About the artist

Jacob Duck was likely born in Utrecht probably the second son of Jan Jansz Duck and Maria Bool. His mother was a linen merchant in Utrecht, where Jacob spent his youth. In 1611 his parents apprenticed him to a goldsmith and he was registered as a master in the goldsmith’s guild in 1619, even appearing in the guild records as late as 1642. In 1620 Duck married Rijckgen Crook, who bore him at least eight children, six of them were daughters who survived childhood. The following year the records of the guild list him as a pupil (“leerlinghe”) of Joost Cornelisz Droochsloot (1586 - 1666). That same year he is recorded as an apprentice portrait painter (“conterfeyt jongen”). By 1630-32, he was listed as an independent master in the guild’s records, but he must have been painting for a while already because his earliest dated work is even earlier: 1628. Duck stayed a resident of Utrecht during these years and his presence in this town is documented at least until 1649. By 1660, however, he is recorded as living in The Hague. One year later, he is back in Utrecht. He died here 20 or 21 January 1667 and was buried 28 January at the St. Mary Magdalena monastery.

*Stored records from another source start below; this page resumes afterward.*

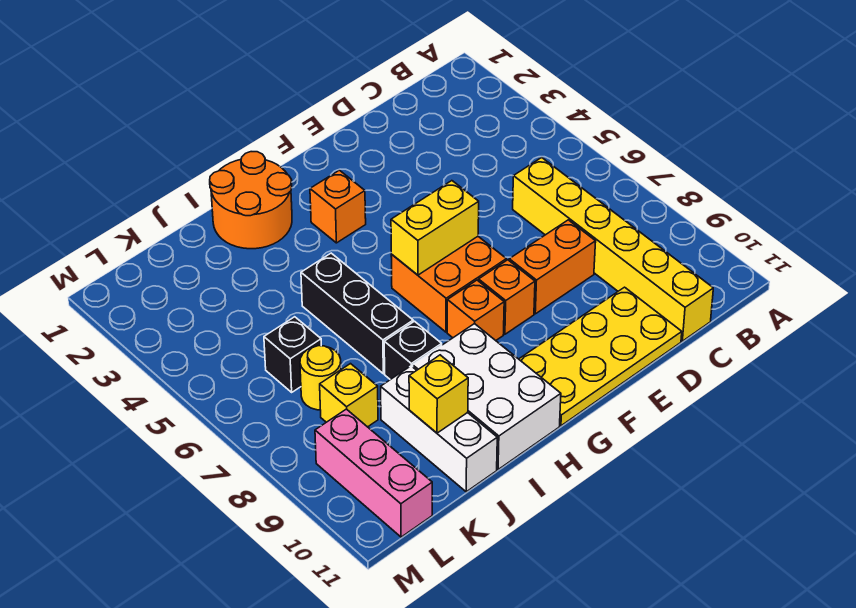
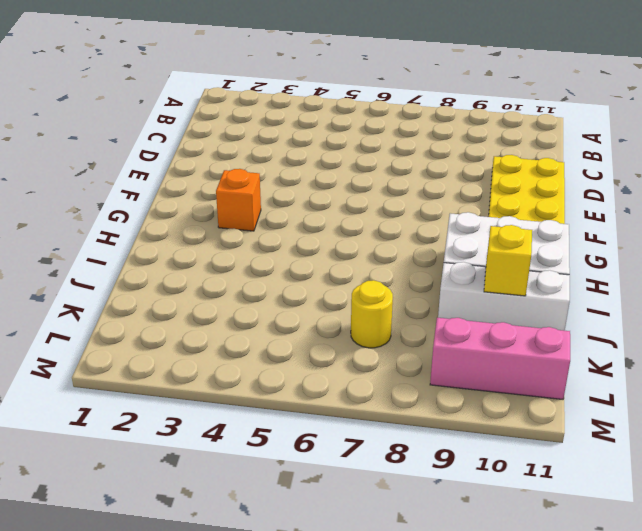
none -> yellow brick C6:C11 level 1
none -> orange brick D8:E8 level 1
none -> orange brick F6:G7 level 1

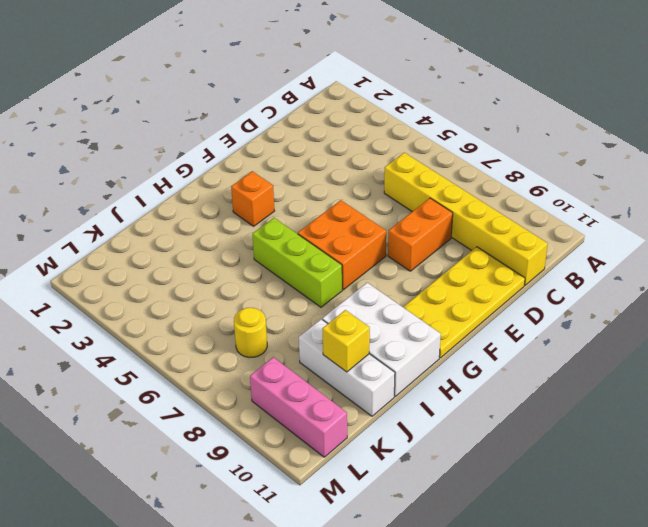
lime brick H5:H7 level 1 -> none
none -> orange brick F8 level 1
none -> orange brick G8 level 1
none -> orange round brick H1:I2 level 1

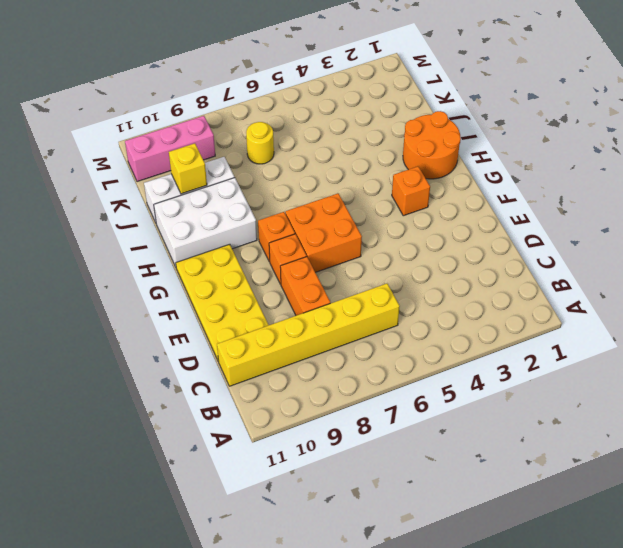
none -> black brick I5:I7 level 1
none -> black brick I8 level 1
none -> black brick K6 level 1

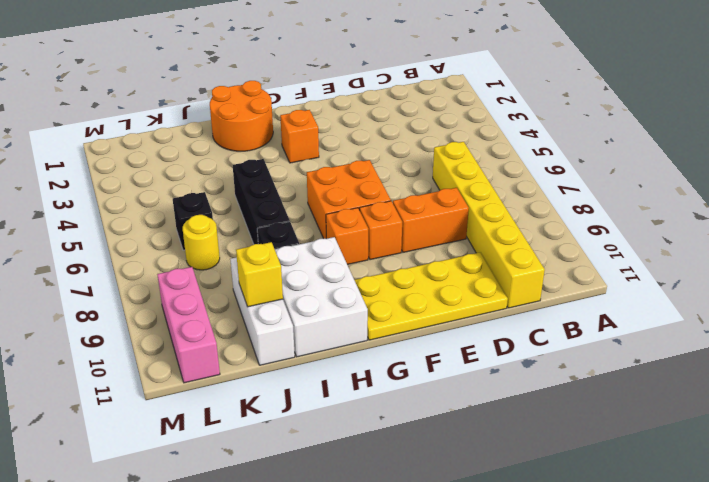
none -> yellow brick K8 level 1
none -> yellow brick F6:G6 level 2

Duck’s output largely consists of brothel and guardroom scenes, both initially often densely populated. It was in his later production that the noisy and crowded interiors gradually developed into quieter scenes with fewer protagonists. In doing so Duck was experimenting with composition formulae that offered a whole range of new dramaturgic possibilities. He explored these artistic avenues in competition with the leading artists painting guardroom scenes, such as Symon Kick (1603 – 1652) and Gerard ter Borch (1617 – 1681). The reduction of the number of figures led to a preference for upright formats and invited the artist to zoom in on the protagonists, resulting in a more detailed description of the dress, gestures and physiognomies. Although few dated works by Duck are known, it is thanks to these features that our painting can be classified as a mature masterpiece. Moreover, the painting is quite accurately datable to the second half of the 1650s on account of the woman’s striking silk satin dress, which clearly bears the stamp of fashion. His evocative images such as the present, typical for the final stage of his production, sum up what the scholar Jochai Rosen has aptly called the artist’s “apogee in elegance and refinement”.

Duck’s oeuvre is permeated with vanitas. A large percentage of his works are guardroom scenes in which the protagonists are involved in idle pursuits and in general display loose morals. During the Eighty Years’ War the presence of garizoned troops would have transformed many Dutch cities into a stage for unruly behavior. This reality is reflected in Duck’s raucous soldiers’ scenes. These images are about war, lust, sloth, status and greed, which as earthly, and by Christian tradition, sinful concerns are loosely associated with vanitas. Duck also devoted a few paintings explicitly to the theme of vanitas in which the allegorical nature is pronounced. Our painting is a case in point. Set in an interior with contemporary furniture, it has the appearance of a genre scene. However, we are certainly not looking at an ordinary situation drawn from seventeenth-century daily life and a closer look reveals the scene’s unequivocally allegorical character. The young lady in white satin is posing at a table toped with an array of vanitas paraphernalia. Contemporary beholders would have readily grasped the vanitas message Duck is conveying in this painting.

Jacob Duck died in Utrecht on the 20th or 21st of January in 1667 and he was buried on the 28th of January at the St. Mary Magdalena monastery.